Rudolf Schulten | |
Birth Date: | 16 August 1923 |
Birth Place: | Südlohn |
Death Place: | Aachen |
Doctoral Advisor: | Werner Heisenberg |
Known For: | the main developer of the pebble bed reactor design |
Awards: | Otto Hahn Prize(1972) Werner von Siemens Ring(1987) |
Field: | Physicist |
Rudolf Schulten (16 August 1923 – 27 April 1996)—professor at RWTH Aachen University—was the main developer of the pebble bed reactor design, which was originally invented by Farrington Daniels. Schulten's concept compacts silicon carbide-coated uranium granules into hard, billiard-ball-like graphite spheres to be used as fuel for a new high temperature, helium-cooled type of nuclear reactor.
See also: AVR reactor. The idea took root and in due course a 46 MWth (megawatt thermal) experimental pebble bed reactor (the Arbeitsgemeinschaft Versuchsreaktor, or AVR reactor) was built at the Jülich Research Centre in Jülich, West Germany. It operated for 21 years but was shut down in the wake of Chernobyl, and multiple safety issues.[1]
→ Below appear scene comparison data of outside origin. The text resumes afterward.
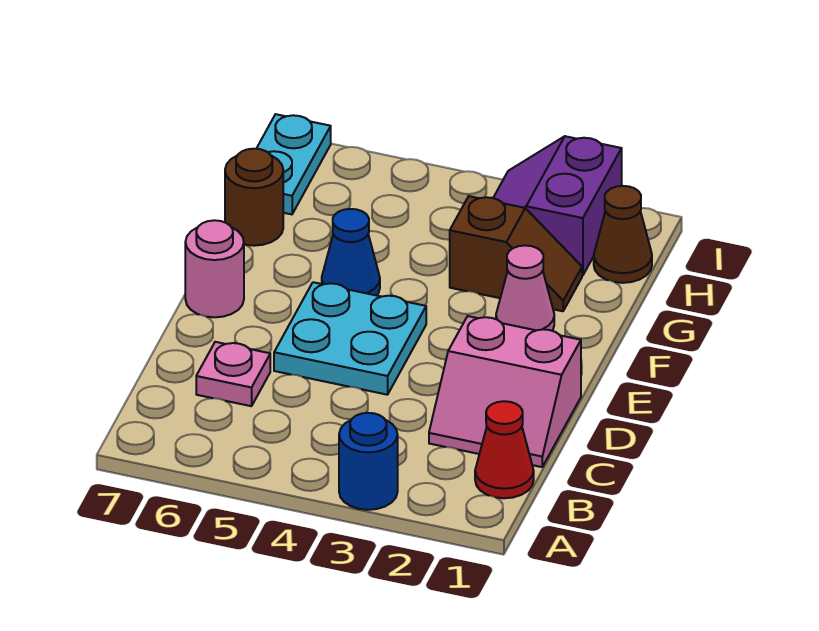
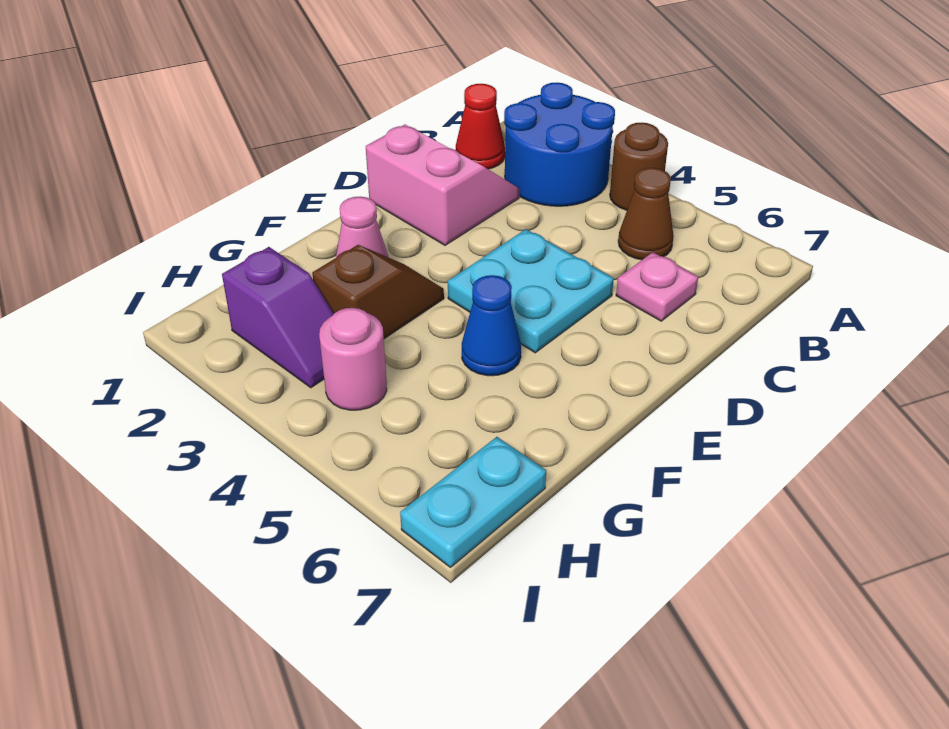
blue round brick A3 level 1 -> blue round brick A2:B3 level 1
pink round brick E7 level 1 -> pink round brick H4 level 1
brown slope G2:G3 level 1 top 3 -> brown slope F3:G3 level 1 top G
brown round brick G7 level 1 -> brown round brick A4 level 1
brown cone H1 level 1 -> brown cone B5 level 1
purple slope H2:I3 level 1 top 2 -> purple slope H2:H3 level 1 top 2

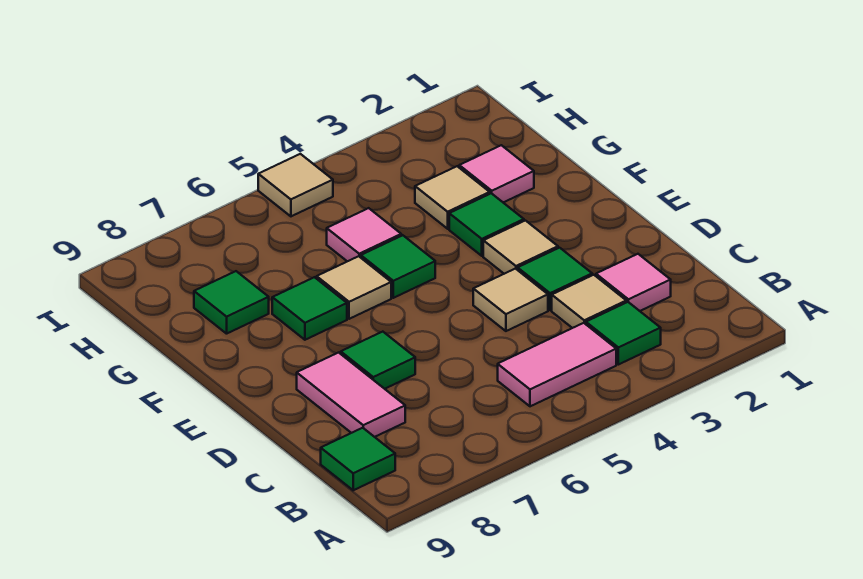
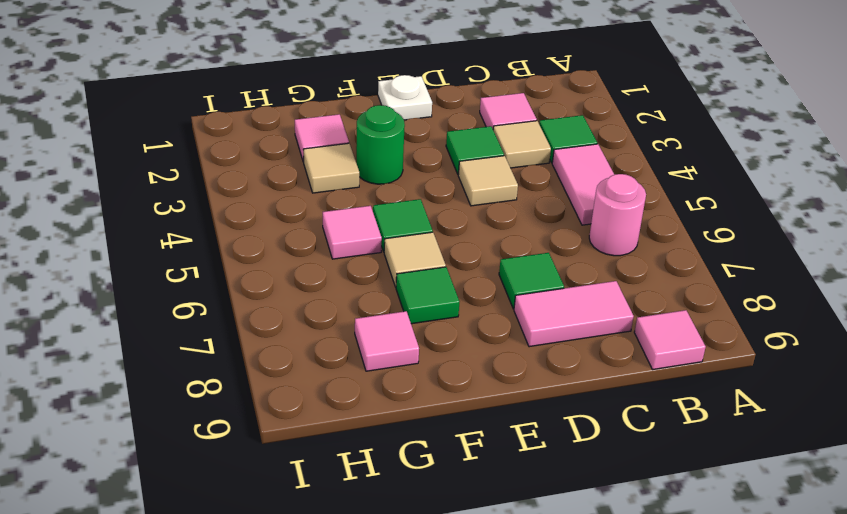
none -> pink round brick B6 level 1
green tile B9 level 1 -> pink tile B9 level 1
none -> white plate E1 level 1
tan tile E3 level 1 -> none
green tile F3 level 1 -> green round brick F3 level 1
green tile G8 level 1 -> pink tile G8 level 1
tan tile I5 level 1 -> none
Some of the last pebble fuel tested in the AVR was for a low enriched uranium (LEU) fuel cycle anticipated for use in the HTR-MODUL project design by Interatom/SIEMENS.
Based on the AVR, South Africa along with international partners developed an updated version called the PBMR. The TRISO fuel elements could use either Thorium or U-235 in the form of LEU as fuel. The project was cancelled in 2010 due to lack of investment, even though the technology has essentially been completely developed.
The technology is currently being developed mainly in China who currently operate a 10 MW test reactor (HTR-10) of this type. The Chinese are, as of 2015, building a commercial pebble-bed reactor: HTR-PM, with two 100MWe reactors.[2] One achieved a sustained chain reaction (criticality) in Sept 2021.[2]